In the ancestral environment, machine learning engineers cared a lot about avoiding local optima in their problems.

These local optima are places where the local derivatives are all zero, and even if you move a little bit nearby, you’ll end up rolling right back to them. Think about climbing to the highest peak; if you’re right next to a lower peak you’ll probably climb up that one instead of trying to find a different peak (at least if you’re an ML algorithm executing gradient descent).

One of the things that makes local optima so worrying is that, in some situations, you may have to go a long way to get to a different local optimum, and you’ll still be uncertain about whether you’re at the best one!

Those of you who remember your first calculus classes may recall that there are two ways for a local flat area to arise: at a peak or at a valley (or an inflection point but these should be extremely rare). If you’re trying to find the lowest place on the map, then a peak isn’t going to give you too much of a problem—you’ll move a little bit away and start rolling down the hill. There are plenty of ways to implement this in ML; things like random minor perturbation of your weights or data augmentation with noise or just normal tricks like Adam optimization.

This is where the pizza metaphor comes back. In the ancestral environment, machine learning engineers worked with things like pizza or three dimension hyperpizza. And they were really trying to get those toppings to fall off. But if there was one hand holding up a part of the pizza, then they couldn’t get moving, and if there was a second hand holding up the hyperpizza they were also stuck.

But as we’ve progressed in time and computational power and data size, we end up mostly working in very high dimensional spaces these days. A typical deep neural net can have tens of thousands of parameters, so our gradient descent is happening in a ten thousand dimensional space!

Now, there are a lot of steps that occur in training a neural network, and I don’t want to assume anything about the problem like the idea that peaks and valleys in different directions are independently likely. But if they are, and if the odds are 5050 in any direction that you’ll find a peak versus a valley, then to have a 10% chance of encountering a true local optimum you’ll need to encounter N critical points, where N satisfies:

[1 - (.5^10000)]^N = .1

N log(1 - (.5^10000)) = log(.1)

N = log(.1)/​log(1-.5^10000)

.5^1000 is about 10^-302, so .5^10000 is about 10^-3000, which google calculator refuses to keep in memory for me, but it looks like log(.1)/​log(.999...) is about 2.3*10^(number of nines) so we can just flip that and say you’d need to encounter 10^3000 critical points before expecting one to be a local optimum (IF your features are independent—they usually aren’t but that’s a different problem).

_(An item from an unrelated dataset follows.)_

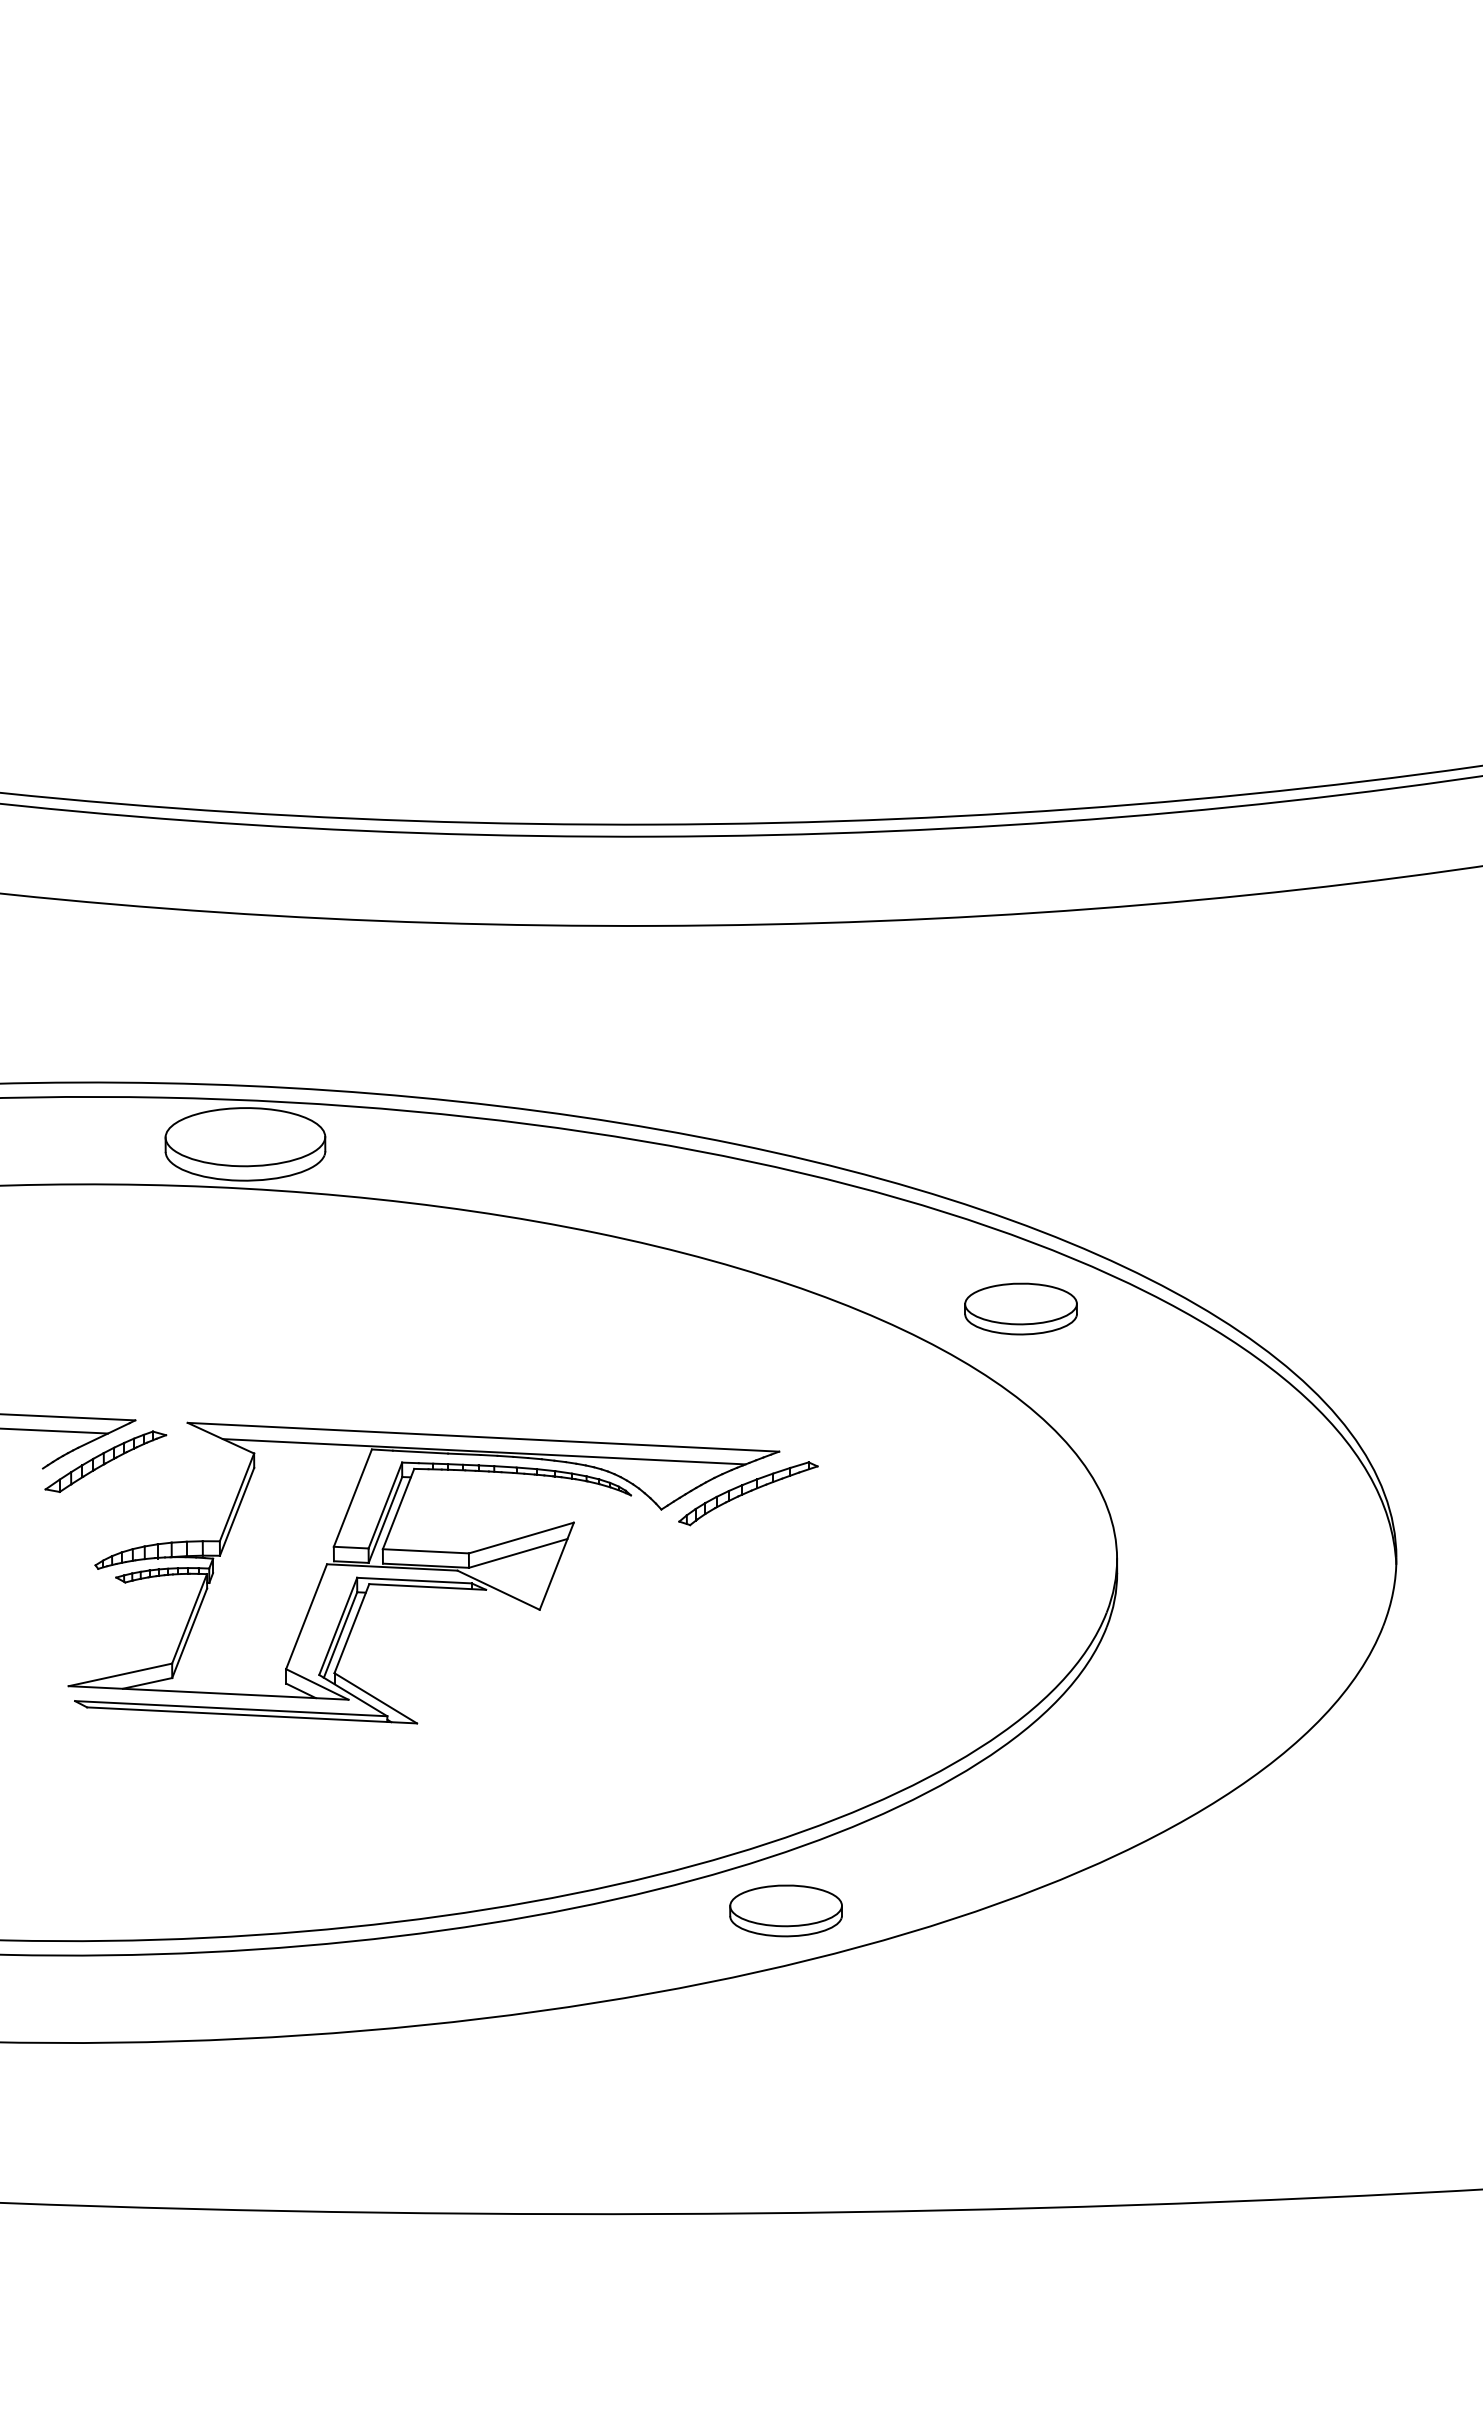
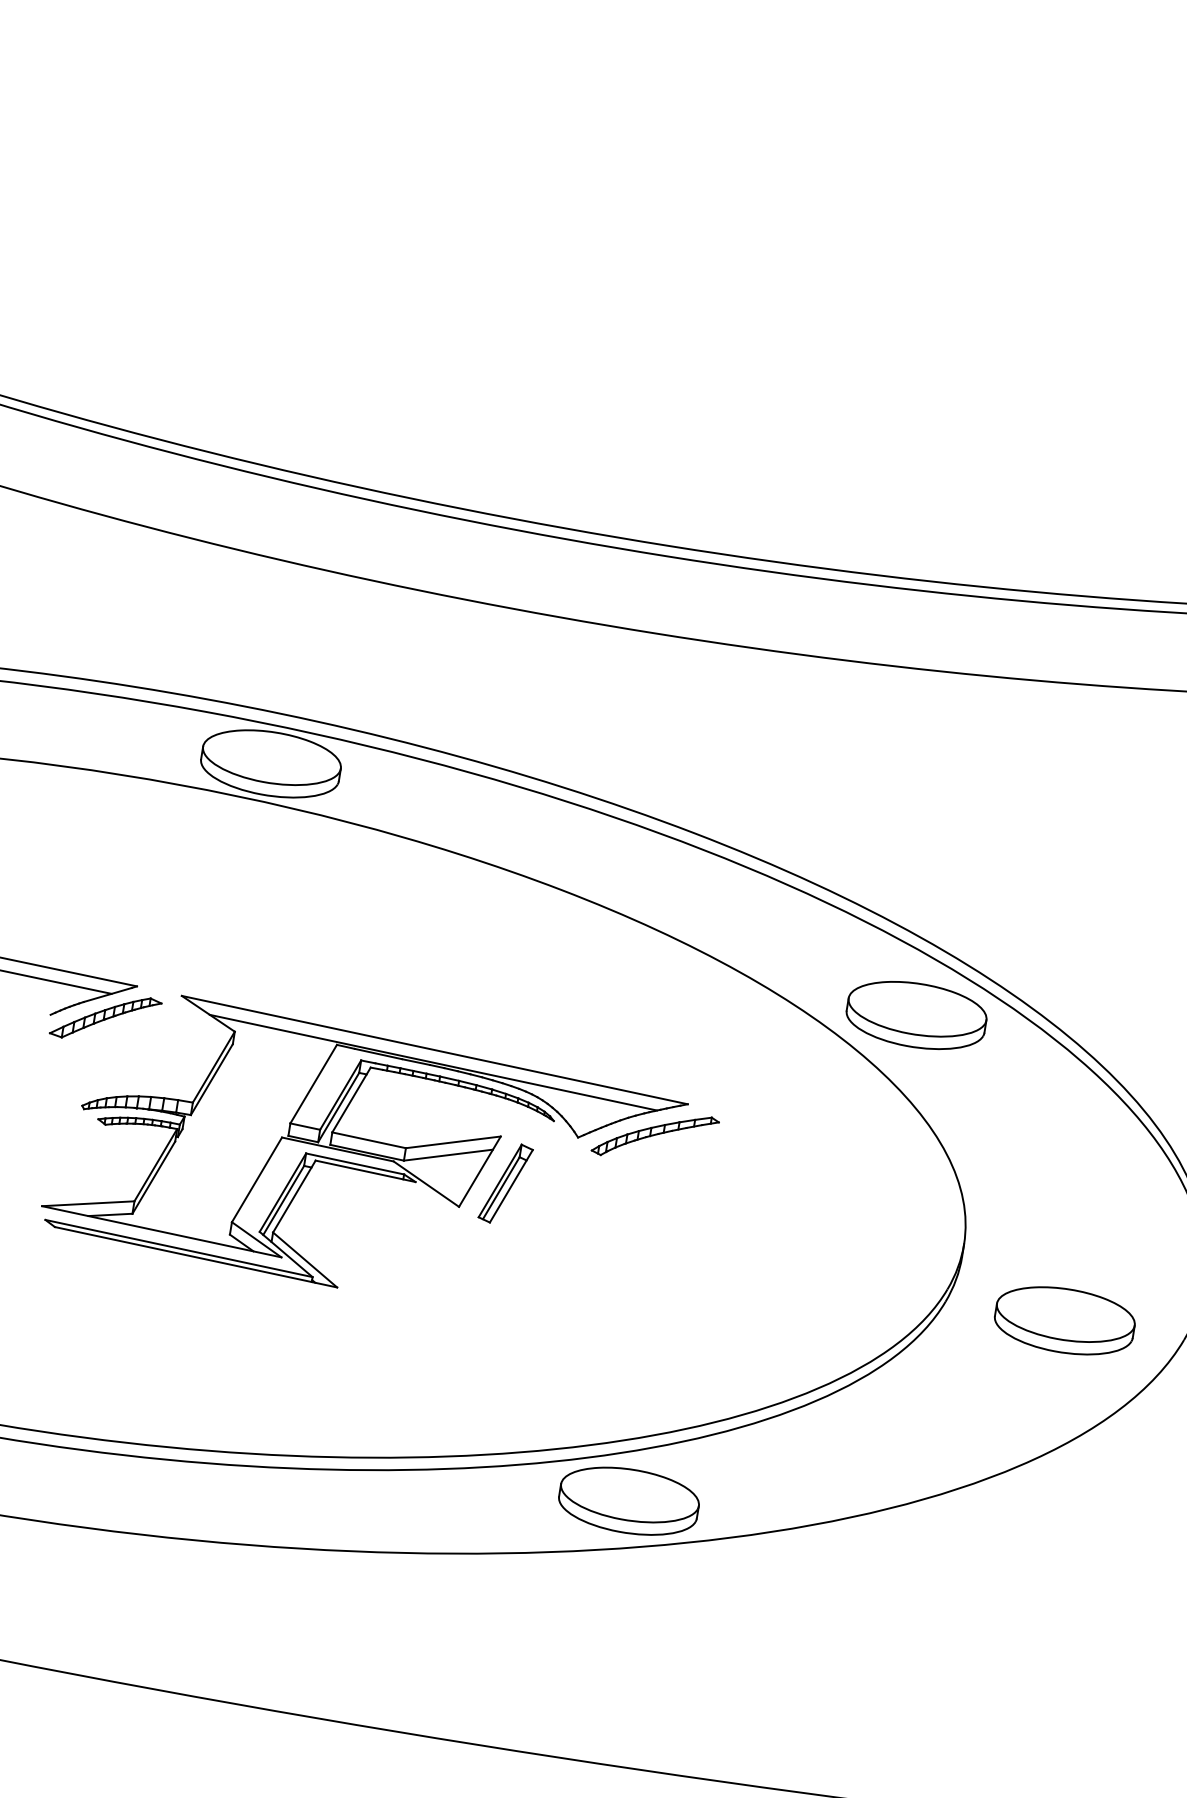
part: (1020, 1308) -> (916, 1014), size x1.43
part: (587, 1574) -> (505, 1183), added
part: (1244, 1626) -> (1064, 1320), added
part: (785, 1910) -> (628, 1500), size x1.43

In conclusion, getting stuck in local optima isn’t really a problem for deep learning. Local optima are just so hard to come by, that you don’t really expect to see them at all.

Coda

So personally I don’t think that convex optimization is a very interesting part of deep learning. It’s something that’s been studied extensively and implemented in low level C code and everyone has built specialized hardware for doing all the linear algebra, and I don’t feel like it’s under-studied or like it’s going to lead to any exciting breakthroughs. I’m glad people are working on it, but I don’t care that much about thinking about it myself. But I do like the Gauss-Bonnet pizza story and optimization is what’s been happening in the Coursera course and I want to write every day so here you go.